The present paper aims to show that a study of the eleven catalogues produced for the annual events points to a hitherto rejected or over-looked, precociously profound and sophisticatedly novel post-colonial posturing, that introduced distant voices from Asia and Africa into the international cultural discourse and juxtaposed them alongside western neo-avant-garde expressions in the immediate aftermath of decolonisation. This policy of resisting and eliminating established narrative structures sought: firstly, to shift the contemporary cultural reality of Iran through a self-confrontation within an intercultural discourse; and secondly, to destabilize the hierarchical strictures of dominant European discourse and challenge a hegemonic Eurogenetic view of culture. In doing so it had the function of facilitating a liberal space across political restrictions and a relatively conservative national cultural terrain. It became a platform for new articulation and expression that was culturally and politically challenging at home. Internationally, it shifted the centre of gravity of cultural production and politics towards the (re-emerging) other. It was, in essence, what Homi Bhabha would call a “third world re-writing”.1 It focused on a radical cultural shift towards the ‘present’.
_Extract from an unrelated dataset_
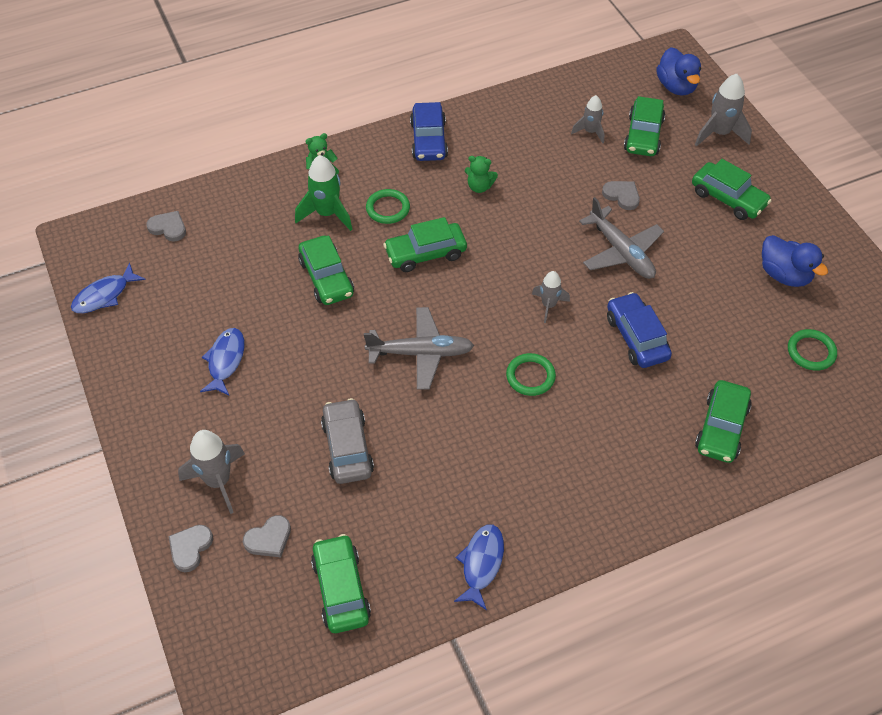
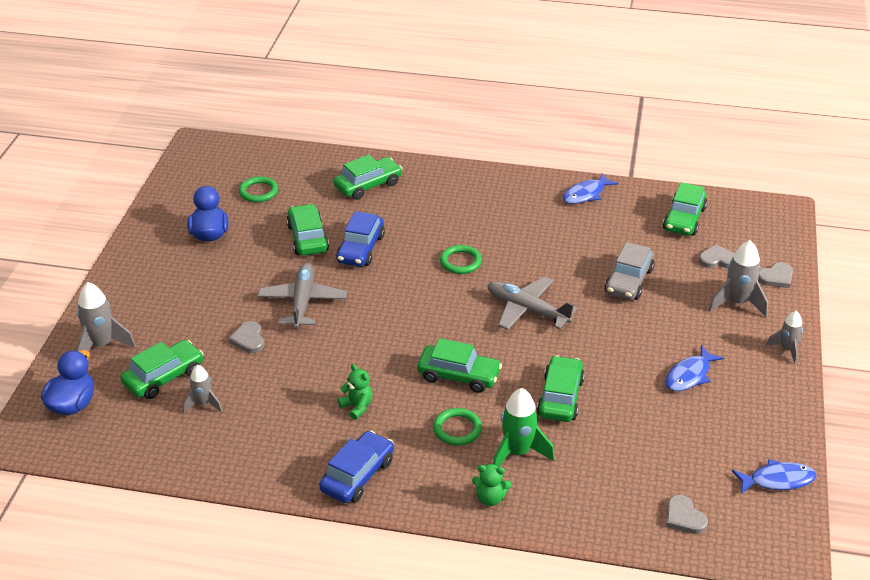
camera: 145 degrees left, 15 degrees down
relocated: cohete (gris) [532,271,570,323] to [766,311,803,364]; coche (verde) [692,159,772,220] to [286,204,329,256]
Conceptualizing the terrain of the Festival today demands first, that we regard it as historical—we must pass beyond the value judgments of yesterday and break clear of accepted scripts. Furthermore, critical observation of the Festival’s aesthetic and cultural genealogies must steer clear of oppositional paradigms, didactics of time and place and a reliance on over-simplified, reductive, and dichotomous representations of both the modern and the traditional. Such polarities inform clichéd attitudes not only to the actualities of the Festival, but also to the totality of our contemporary condition, and serve to negate the evolutionary historical process. They serve distortions from within and from without to perpetrate the catastrophic notion of a clash of civilizations. The Festival itself was created and curated in opposition to precisely such reductive reactionisms by asserting a democratic relational sphere, both temporally (by including a wide spectrum of performances from across artistic
historical periods) and spatially (by improvising alternative performing spaces across the city and in the natural setting). Indeed, the Festival self-consciously set out to map
coexisting heterogeneous truths within a modern discourse providing meaning to possibilities of disjointed, dispersed, and interchangeable points of view.
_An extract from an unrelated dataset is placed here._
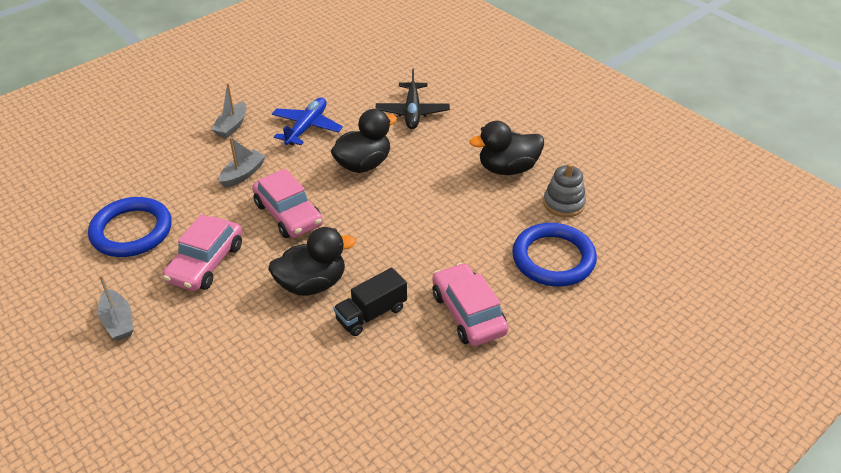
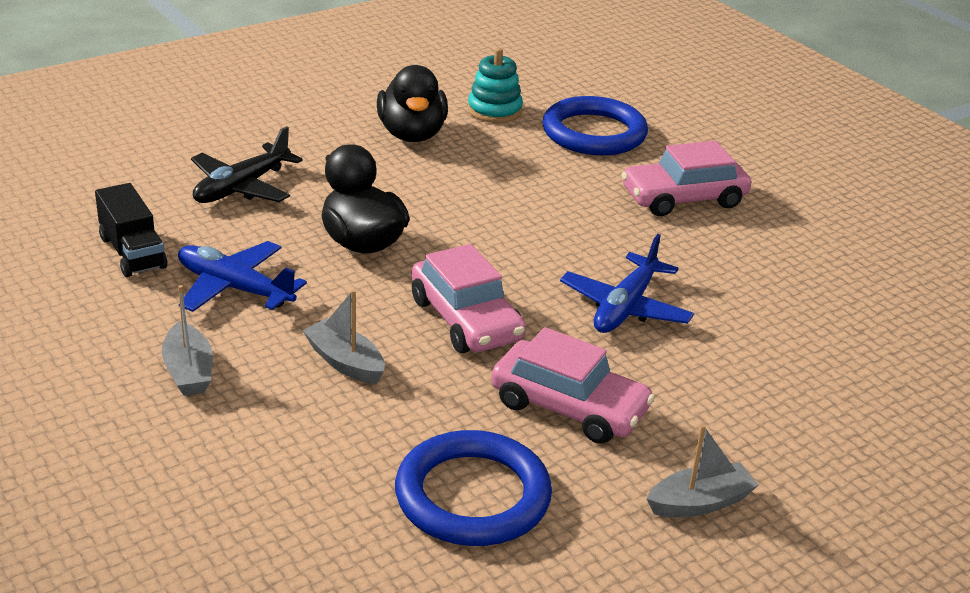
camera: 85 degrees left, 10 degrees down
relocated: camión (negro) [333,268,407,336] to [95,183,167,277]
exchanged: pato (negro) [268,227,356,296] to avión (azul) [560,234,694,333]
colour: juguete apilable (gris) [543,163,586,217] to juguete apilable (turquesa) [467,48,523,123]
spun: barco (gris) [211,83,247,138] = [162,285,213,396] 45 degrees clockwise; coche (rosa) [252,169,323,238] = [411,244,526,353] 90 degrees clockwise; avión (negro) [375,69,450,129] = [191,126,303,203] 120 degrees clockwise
In its critique of Eurocentrism and its affirmation of non-European sensibilities, the Festival articulated the necessity for putting cultural expressions produced prior to European colonialization by those east of the Black Sea and south of the Mediterranean on the map as valuable and equal. The Festival articulated a paradigm-shifting arbitration in opposition to, and beyond, the authoritarian hierarchical model of the European mission civilatrice (civilizing mission). The process of discovery, deconstruction, and reorientation found a natural ally in the internationally fluid and subversive western avant-garde, whose modernities sought a break from the constraints, and stabilities of their own traditions. The Shiraz Arts Festival became an artistically pioneering world stage proposing and initiating a radical cultural model for a post-colonial necessity—a global exhibition predating the 1986 Havana Biennale by nearly two decades.

The rhetoric of the festival, as articulated in its publications, returns regularly to the theme of universalism and the dream of unity calling for, in Edward Said’s words, “a post-colonial intellectual project” looking to “expand the area of overlapping community between the metropolitan and formerly colonized societies.”2 This dream of unity rejects any unifying reductivist principle that subsumes world cultures under the rhetoric of a globalized culture. Conversely, it focuses on achieving a fertile dialectical between values of permanence and change, eternal and new, in what Marshall Berman refers to as “a contradictory unity, a unity of disunity.”3 Here, the juxtaposition of the anti-and post- colonial are complementary, relationally reinforcing or extending a whole.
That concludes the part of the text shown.